The U.S. Food and Drug Administration said it would study the class of osteoporosis drugs known as bisphosphonates after two reports in the New England Journal of Medicine finding increased rates of serious atrial fibrillation (AF), a type of abnormal heartbeat, in patients who took either Merck's Fosamax or Novartis' Reclast.

"Upon initial review, it is unclear how these data on serious atrial fibrillation should be interpreted. Therefore, FDA does not believe that healthcare providers or patients should change either their prescribing practices or their use of bisphosphonates at this time," the FDA said in a statement.

Osteoporosis weakens bones and increases the risk of fractures.

Atrial fibrillation puts patients at risk for blood clots, which can cause strokes. AF is common in people over age 65, the population studied in the New England Journal article, the FDA said.

The article described increased rates of serious AF that were life-threatening, resulting in hospitalization or disability, the FDA said.

The FDA alert is part of a broader effort to notify the public earlier in the process when the agency reviews potential safety problems in drugs. It follows intense criticism of the FDA after Merck's painkiller Vioxx was pulled from the market in 2004 for links to heart attacks.

The FDA said it was seeking additional data for an in-depth review of the issue with the entire class of drugs. The review may take up to 12 months, the agency said.

A spokesman for Merck referred to a statement issued by the company when the New England Journal of Medicine study appeared in May. The drugmaker noted then that the link between Fosamax and serious AF was not statistically different than with a placebo, although it was numerically higher.

A Novartis spokesperson was not available for comment.

Bisphosphonates are used primarily to increase bone mass and reduce the risk of fractures in patients with osteoporosis.
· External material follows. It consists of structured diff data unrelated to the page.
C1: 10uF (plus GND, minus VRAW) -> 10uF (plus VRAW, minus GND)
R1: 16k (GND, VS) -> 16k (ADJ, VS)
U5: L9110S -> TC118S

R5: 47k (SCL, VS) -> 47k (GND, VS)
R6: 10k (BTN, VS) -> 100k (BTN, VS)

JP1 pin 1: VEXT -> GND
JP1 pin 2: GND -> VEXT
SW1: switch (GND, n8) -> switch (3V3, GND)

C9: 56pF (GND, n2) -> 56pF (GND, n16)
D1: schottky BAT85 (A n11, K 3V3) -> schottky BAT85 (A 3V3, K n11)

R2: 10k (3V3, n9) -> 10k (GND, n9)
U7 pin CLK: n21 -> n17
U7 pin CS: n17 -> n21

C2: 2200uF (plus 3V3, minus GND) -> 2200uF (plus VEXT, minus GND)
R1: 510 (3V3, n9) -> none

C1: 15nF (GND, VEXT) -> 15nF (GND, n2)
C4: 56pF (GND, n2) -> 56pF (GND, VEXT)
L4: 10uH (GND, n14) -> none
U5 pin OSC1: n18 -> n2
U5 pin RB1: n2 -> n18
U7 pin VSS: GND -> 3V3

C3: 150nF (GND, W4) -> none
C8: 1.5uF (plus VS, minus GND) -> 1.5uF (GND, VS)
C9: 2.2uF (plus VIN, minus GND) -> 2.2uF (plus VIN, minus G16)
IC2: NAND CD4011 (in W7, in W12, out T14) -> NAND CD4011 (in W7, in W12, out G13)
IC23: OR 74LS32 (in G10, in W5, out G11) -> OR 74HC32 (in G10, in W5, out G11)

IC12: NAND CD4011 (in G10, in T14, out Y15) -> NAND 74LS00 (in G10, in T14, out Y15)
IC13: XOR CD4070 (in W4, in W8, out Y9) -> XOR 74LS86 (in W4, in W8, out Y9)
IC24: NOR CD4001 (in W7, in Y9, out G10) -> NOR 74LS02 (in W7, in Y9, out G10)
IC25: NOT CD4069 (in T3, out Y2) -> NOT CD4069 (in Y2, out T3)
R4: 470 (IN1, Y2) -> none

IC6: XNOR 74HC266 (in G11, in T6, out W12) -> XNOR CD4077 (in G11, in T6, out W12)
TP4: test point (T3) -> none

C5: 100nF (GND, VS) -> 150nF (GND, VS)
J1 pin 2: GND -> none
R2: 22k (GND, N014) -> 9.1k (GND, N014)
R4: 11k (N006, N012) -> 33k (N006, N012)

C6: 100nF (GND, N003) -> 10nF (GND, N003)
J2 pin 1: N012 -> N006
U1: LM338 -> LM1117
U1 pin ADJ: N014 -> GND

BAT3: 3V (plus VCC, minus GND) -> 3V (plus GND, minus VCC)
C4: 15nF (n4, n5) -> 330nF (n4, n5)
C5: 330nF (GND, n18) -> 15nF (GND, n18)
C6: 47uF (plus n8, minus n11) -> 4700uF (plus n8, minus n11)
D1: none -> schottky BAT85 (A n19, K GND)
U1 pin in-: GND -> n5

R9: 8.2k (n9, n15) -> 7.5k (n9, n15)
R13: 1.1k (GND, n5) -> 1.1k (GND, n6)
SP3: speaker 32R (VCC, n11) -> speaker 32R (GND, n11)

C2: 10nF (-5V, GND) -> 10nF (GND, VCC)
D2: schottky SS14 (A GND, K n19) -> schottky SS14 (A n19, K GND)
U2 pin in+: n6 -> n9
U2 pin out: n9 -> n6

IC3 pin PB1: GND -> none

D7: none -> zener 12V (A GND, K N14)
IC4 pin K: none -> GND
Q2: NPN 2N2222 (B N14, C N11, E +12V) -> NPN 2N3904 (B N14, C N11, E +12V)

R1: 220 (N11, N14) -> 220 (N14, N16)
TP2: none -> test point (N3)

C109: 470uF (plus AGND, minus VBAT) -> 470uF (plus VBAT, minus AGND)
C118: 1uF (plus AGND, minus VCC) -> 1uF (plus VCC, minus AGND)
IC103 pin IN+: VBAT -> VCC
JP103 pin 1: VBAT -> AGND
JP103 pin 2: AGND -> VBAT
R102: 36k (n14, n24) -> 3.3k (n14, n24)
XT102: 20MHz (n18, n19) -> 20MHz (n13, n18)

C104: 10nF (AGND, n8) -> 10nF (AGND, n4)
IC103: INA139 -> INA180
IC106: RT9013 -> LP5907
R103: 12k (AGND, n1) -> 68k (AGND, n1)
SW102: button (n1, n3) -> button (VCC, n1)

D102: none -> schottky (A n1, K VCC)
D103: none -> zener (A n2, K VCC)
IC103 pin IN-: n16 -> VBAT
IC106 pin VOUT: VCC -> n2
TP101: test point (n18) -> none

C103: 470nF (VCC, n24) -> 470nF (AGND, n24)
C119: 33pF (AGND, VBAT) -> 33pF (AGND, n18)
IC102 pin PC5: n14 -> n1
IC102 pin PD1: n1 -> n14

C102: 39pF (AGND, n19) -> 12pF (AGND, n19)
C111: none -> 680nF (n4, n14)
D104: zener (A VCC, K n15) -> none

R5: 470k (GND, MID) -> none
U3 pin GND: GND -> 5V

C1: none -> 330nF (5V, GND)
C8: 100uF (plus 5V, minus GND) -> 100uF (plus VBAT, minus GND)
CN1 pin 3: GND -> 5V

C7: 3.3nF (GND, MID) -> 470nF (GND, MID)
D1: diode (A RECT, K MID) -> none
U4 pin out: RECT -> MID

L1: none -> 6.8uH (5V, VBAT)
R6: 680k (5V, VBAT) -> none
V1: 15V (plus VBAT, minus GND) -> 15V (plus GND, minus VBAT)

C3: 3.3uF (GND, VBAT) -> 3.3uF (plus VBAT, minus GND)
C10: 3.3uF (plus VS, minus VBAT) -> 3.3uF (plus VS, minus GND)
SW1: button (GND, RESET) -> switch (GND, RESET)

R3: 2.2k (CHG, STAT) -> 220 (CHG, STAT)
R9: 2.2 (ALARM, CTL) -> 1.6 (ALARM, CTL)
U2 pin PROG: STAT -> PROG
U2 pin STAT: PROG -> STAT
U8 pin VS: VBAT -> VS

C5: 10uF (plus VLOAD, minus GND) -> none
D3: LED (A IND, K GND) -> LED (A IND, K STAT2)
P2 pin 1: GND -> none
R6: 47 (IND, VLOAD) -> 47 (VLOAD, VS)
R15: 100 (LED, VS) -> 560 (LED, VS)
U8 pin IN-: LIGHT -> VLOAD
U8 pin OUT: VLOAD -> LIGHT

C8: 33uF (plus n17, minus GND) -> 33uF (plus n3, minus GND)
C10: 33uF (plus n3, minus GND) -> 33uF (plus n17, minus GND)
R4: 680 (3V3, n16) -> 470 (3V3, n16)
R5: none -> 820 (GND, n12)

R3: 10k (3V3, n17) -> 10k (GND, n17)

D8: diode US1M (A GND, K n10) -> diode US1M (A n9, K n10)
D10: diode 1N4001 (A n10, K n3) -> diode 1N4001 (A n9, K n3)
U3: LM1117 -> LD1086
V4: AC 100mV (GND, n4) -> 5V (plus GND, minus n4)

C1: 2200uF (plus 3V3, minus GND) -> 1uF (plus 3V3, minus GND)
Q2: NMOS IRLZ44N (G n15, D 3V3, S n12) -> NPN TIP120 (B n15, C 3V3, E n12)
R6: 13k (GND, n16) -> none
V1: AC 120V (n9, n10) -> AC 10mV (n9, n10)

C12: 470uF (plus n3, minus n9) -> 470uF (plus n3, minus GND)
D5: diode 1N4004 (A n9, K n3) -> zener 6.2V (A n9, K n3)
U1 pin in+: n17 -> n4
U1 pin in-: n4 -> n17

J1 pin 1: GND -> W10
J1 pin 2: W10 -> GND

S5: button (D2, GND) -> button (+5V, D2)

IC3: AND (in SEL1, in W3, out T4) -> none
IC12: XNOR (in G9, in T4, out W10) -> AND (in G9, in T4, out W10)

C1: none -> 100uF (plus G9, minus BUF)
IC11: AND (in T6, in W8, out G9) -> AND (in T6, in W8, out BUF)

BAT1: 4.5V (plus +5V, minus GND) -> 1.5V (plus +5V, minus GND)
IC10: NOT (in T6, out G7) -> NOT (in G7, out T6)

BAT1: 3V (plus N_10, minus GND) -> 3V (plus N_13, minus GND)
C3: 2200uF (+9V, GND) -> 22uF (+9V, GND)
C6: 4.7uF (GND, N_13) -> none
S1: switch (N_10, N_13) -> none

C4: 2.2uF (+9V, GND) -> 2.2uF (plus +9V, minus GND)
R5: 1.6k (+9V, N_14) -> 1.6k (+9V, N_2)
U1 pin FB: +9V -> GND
They also are used to slow bone turnover in patients with a disorder called Paget's disease and to treat bone metastases and lower blood calcium in cancer patients.

The other U.S.-approved bisphosphonates are Roche Holding AG and GlaxoSmithKline PLC's Boniva; Actonel, sold by Procter & Gamble and Sanofi-Aventis; Novartis AG's Zometa and Aredia; P&G's Didronel, and Sanofi's Skelid.

P&G spokeswoman Paula Koenigs said the company has reviewed its data and that "the data for Actonel don't suggest a safety concern."

Representatives of other companies that make bisphosphonates were not available for comment.